Schegge di Paura ha uno dei plot twist più belli mai realizzati: alla fine si scopre che in realtà Aaron, o meglio Roy, non soffre affatto di doppia personalità ma ha costruito tutto allo scopo di ottenere l’infermità mentale e quindi evitare il processo a suo carico. Nell’ultima scena, scoperto l’inganno, Martin, sconsolato e afflitto, si allontana dal Tribunale.

Pensate che il regista e i produttori avevano preso in seria considerazione l’idea di far finire il film diversamente, ovvero con Aaron incolpato e Martin “vittorioso”. Le cose non andarono così per volere proprio di Richard Gere. A raccontarlo è stato Edward Norton in una recente intervista che vi abbiamo riportato qua:

Lavorare con Richard Gere è stata una delle cose più fortunate che mi potesse capitare. Lui era un veterano, un po’ come succede nel film Training Day. Era un grande compagno, ti aiutava nelle piccolezze, ti indirizzava. Un grande, davvero.

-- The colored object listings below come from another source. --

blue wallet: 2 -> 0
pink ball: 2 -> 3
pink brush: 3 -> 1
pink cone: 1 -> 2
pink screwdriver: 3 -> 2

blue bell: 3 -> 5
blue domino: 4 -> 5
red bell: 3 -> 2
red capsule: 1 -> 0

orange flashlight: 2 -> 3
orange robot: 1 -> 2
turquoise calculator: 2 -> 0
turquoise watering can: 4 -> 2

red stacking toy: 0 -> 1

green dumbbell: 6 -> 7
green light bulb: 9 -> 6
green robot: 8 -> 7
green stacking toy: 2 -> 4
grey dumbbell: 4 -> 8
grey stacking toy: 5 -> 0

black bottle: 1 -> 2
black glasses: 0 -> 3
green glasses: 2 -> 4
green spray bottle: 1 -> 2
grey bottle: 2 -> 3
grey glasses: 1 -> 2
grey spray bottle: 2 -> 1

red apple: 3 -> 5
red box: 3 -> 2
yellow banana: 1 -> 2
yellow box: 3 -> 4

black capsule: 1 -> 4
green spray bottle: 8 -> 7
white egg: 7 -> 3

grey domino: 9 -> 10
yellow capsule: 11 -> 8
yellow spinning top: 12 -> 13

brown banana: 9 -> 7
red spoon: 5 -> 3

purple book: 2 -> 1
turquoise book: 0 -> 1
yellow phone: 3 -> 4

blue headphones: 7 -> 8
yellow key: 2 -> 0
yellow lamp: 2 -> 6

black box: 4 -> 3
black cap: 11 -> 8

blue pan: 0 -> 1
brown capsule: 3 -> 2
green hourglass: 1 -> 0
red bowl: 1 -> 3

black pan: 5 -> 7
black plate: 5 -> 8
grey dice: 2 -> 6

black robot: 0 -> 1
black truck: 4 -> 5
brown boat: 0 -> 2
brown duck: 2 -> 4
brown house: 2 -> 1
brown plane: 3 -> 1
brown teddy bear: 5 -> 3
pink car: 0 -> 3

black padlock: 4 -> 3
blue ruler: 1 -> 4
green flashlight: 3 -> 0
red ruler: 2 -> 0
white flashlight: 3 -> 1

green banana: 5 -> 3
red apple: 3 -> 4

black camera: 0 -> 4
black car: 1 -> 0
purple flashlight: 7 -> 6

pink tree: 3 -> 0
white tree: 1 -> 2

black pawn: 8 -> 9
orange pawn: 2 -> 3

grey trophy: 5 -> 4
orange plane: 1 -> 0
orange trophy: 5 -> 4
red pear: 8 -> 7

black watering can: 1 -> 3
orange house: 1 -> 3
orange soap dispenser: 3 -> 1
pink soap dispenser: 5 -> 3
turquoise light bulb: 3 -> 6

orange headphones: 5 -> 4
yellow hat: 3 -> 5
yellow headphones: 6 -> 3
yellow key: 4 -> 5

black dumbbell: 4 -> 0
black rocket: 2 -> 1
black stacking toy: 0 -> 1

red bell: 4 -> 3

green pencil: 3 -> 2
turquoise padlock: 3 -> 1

Ci sono state molte discussioni riguardo il finale del film, se lui dovesse uscirne vincente o meno. Se gli stava bene che il suo personaggio prendesse quel brutto colpo e venisse messo a tappeto da un ragazzino. Richard Gere in persona fu uno di quelli che si impuntò affinché ciò accadesse. Non voleva vincere. Sapeva che in un certo senso che una delle cose belle del suo ruolo era proprio che un uomo arrogante e raffinato potesse essere sconfitto così da un ragazzino.